As AI enters the conversation, the opportunity is real: AI-assisted procedure generation, anomaly detection across operational data streams, predictive maintenance for surface systems operating in environments no human can directly inspect, autonomous configuration management across a base that will eventually be too complex for any single team to hold in their heads. AI can compress the time between a lessons-learned event and an updated procedure from weeks to hours. It can surface patterns across thousands of operational runs that no analyst would catch manually.
At the scale NASA is proposing, those capabilities are mandatory and could make the difference between a cadence that holds and one that fractures under its own weight. But AI is only as trustworthy as the data it runs on. Feed it fragmented, unversioned, organizationally siloed records — the current state of most programs — and you get confident outputs built on an unreliable foundation.
The AI challenge in the moon base era isn’t capability.
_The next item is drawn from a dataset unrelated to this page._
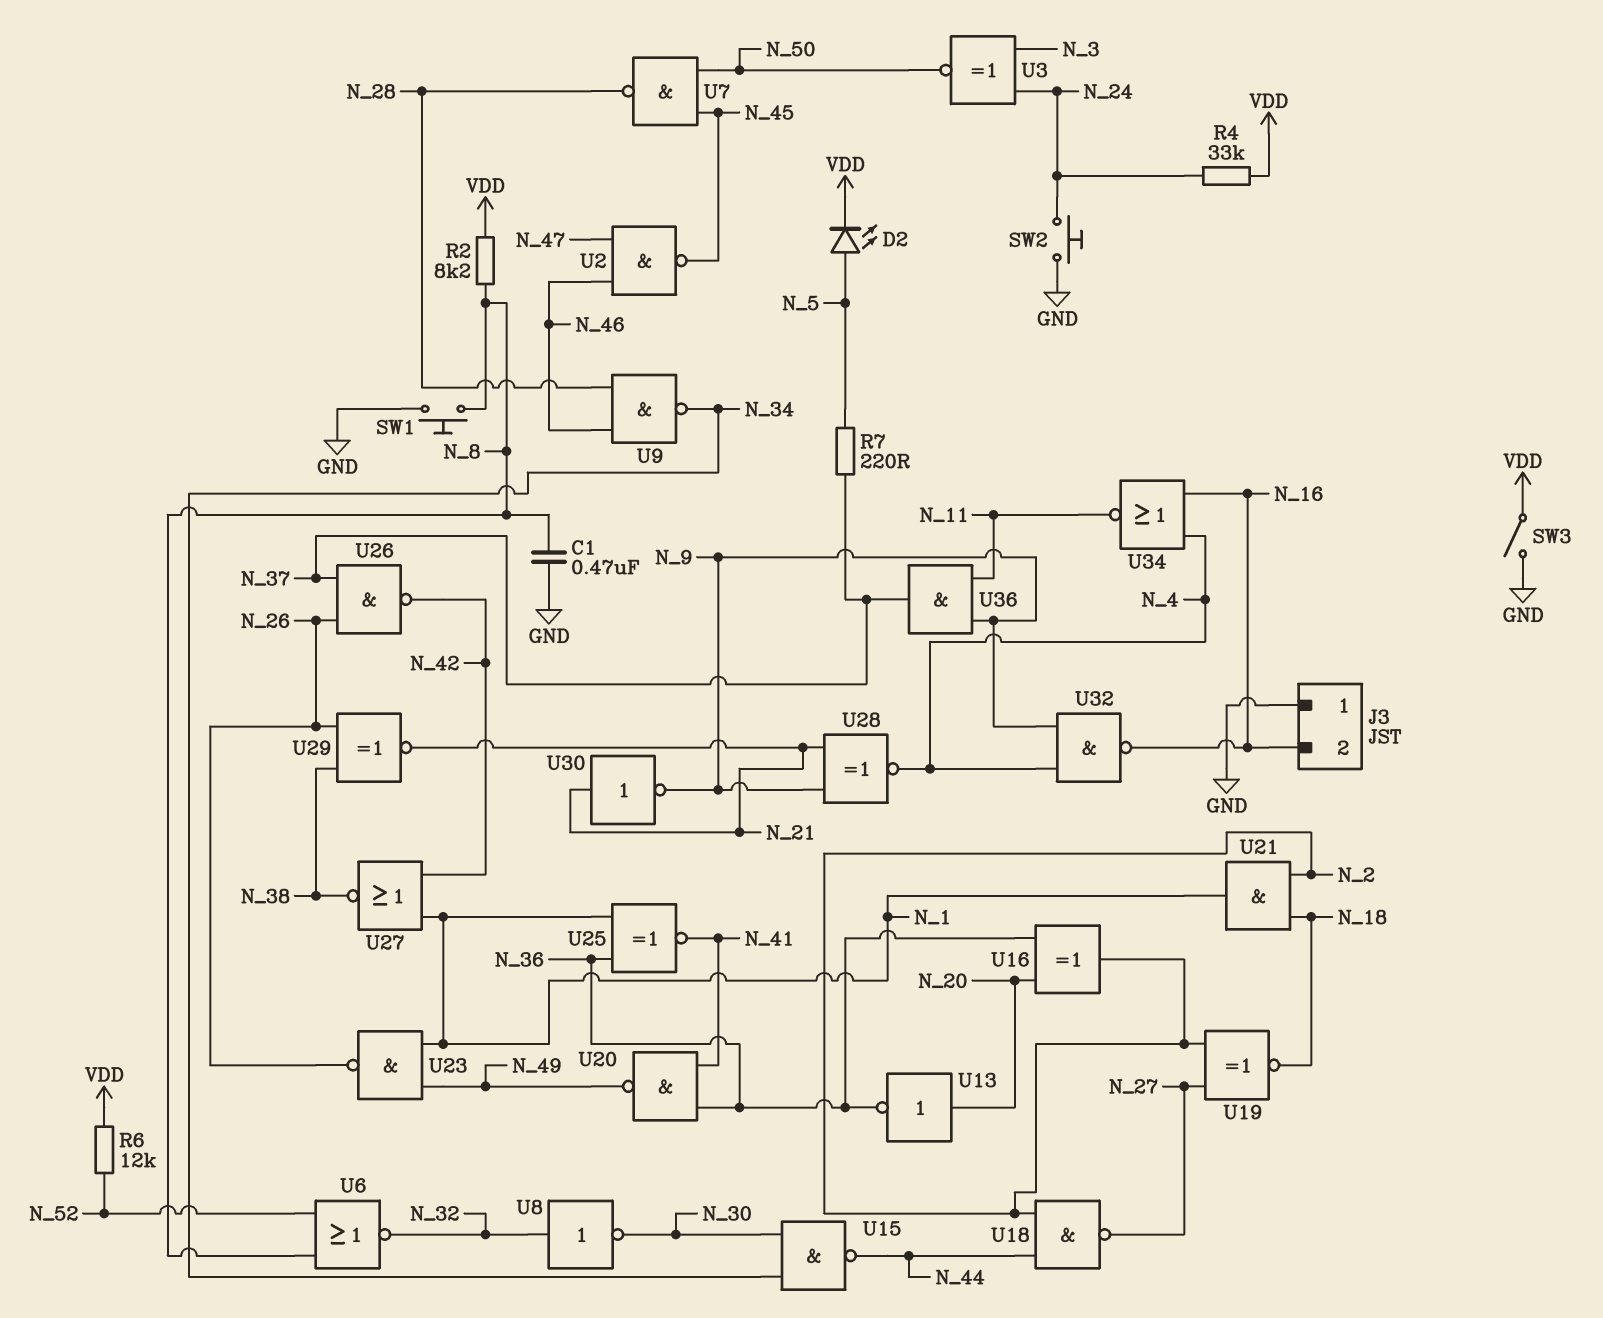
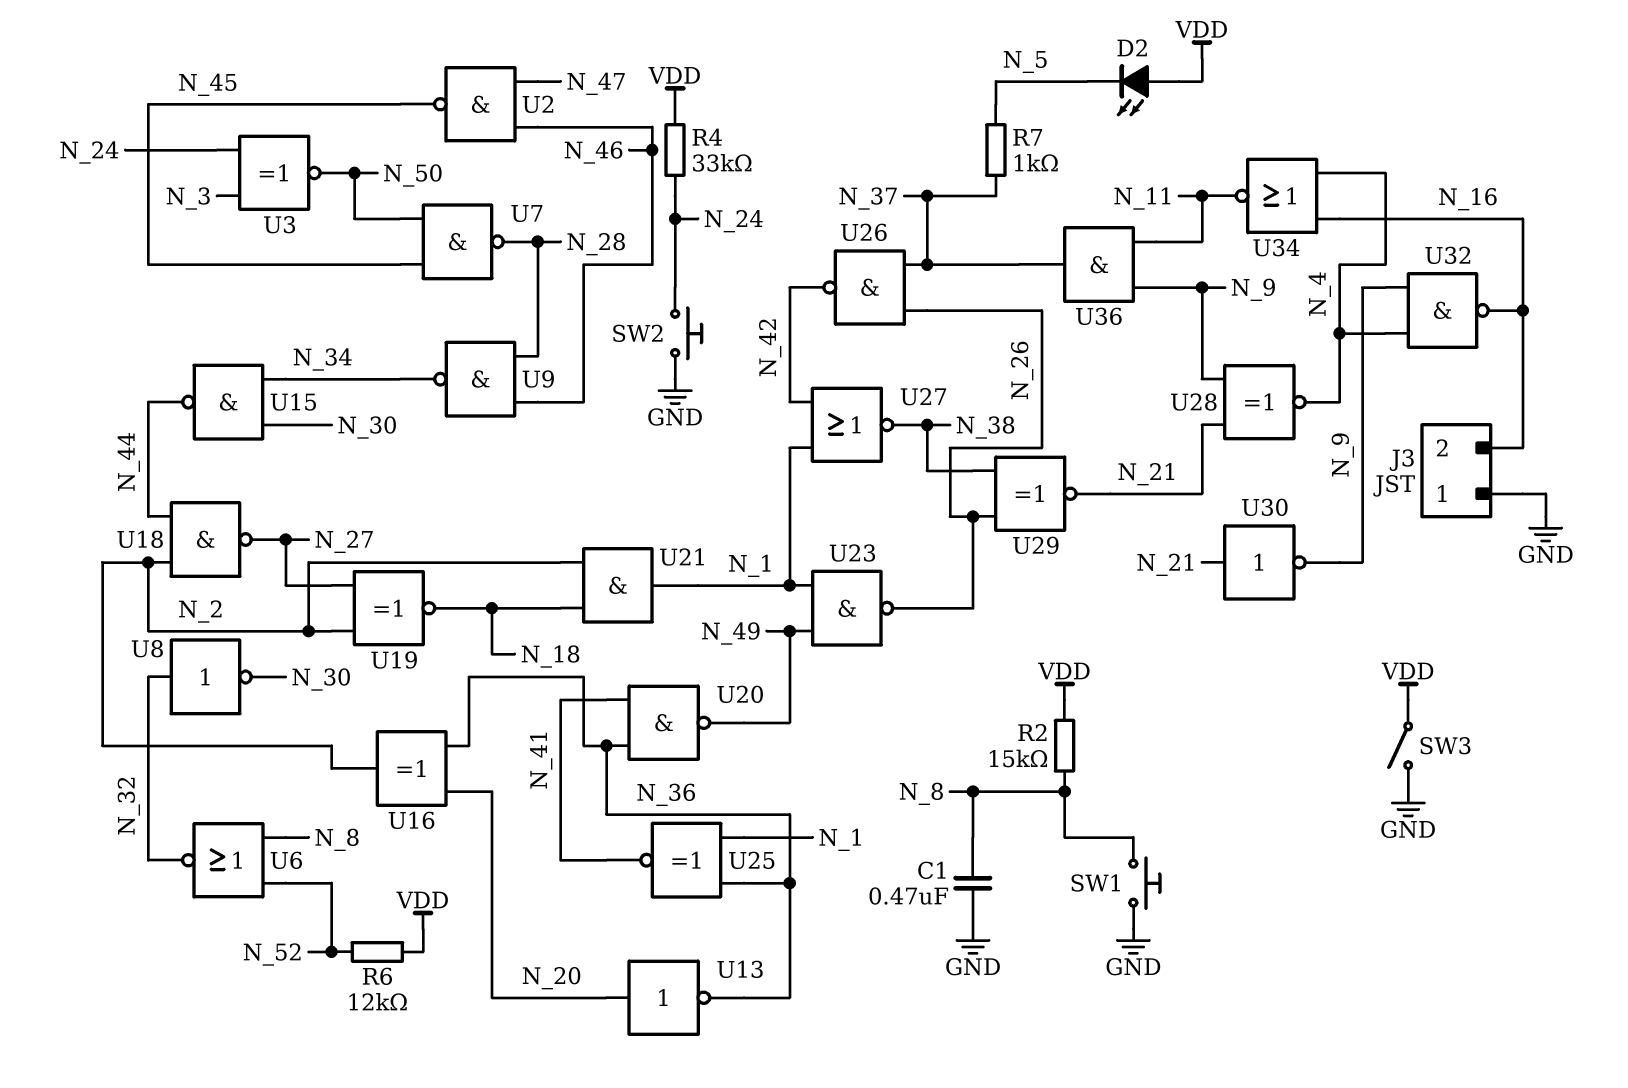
D2: LED (A N_5, K VDD) -> LED (A VDD, K N_5)
R2: 8.2k (N_8, VDD) -> 15k (N_8, VDD)
R7: 220 (N_5, N_37) -> 1k (N_5, N_37)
It’s data integrity. And data integrity is an operational infrastructure problem before it’s an AI problem.
Moon Base Program Executive Carlos Garcia Galan said it plainly at Ignition: “Starting today, we’re building humanity’s first deep space outpost.” Phase One alone calls for 25 launches and 21 landings, coordinated across CLPS providers, HLS contractors, science payload teams, rover developers, communications constellation operators and partners from dozens of nations, each with their own tools, their own standards, their own definition of done.
By the time Phase Three habitation modules arrive, the software challenge goes beyond just coordinating a launch campaign to managing a living infrastructure from consumables logistics, to life support system states, maintenance records for surface assets that have been operating for years. And that’s followed by the continuous configuration management of systems being modified by crews who weren’t there when they were built.
The software enabling this era needs to match the ambition of the hardware it supports: built for reliability under pressure, designed for the operators who actually run the mission, capable of evolving at the speed of the program. Not legacy systems on maintenance contracts. Not general-purpose enterprise tools retrofitted into mission-critical workflows. Missions need software development cycles measured in weeks, not years. Requirements calibrated to what’s genuinely necessary for safety and mission success, not inherited from prior programs and left unquestioned.
These are the conditions under which the moon base actually becomes permanent rather than episodic.
Apollo proved that software could take humans to the moon. What the moon base era requires is software capable of keeping us there. As Isaacman said, “The difference between success and failure will be measured in months, not years.”
Laura Crabtree is the co-founder and CEO of Epsilon3, the mission execution platform supporting more than 130 space, defense and advanced manufacturing organizations. Prior to founding Epsilon3, she spent over a decade at SpaceX as a mission operations engineer, serving on console for the first Dragon mission in 2010, the first cargo delivery to the ISS in 2012 and the first commercial crew delivery in 2020.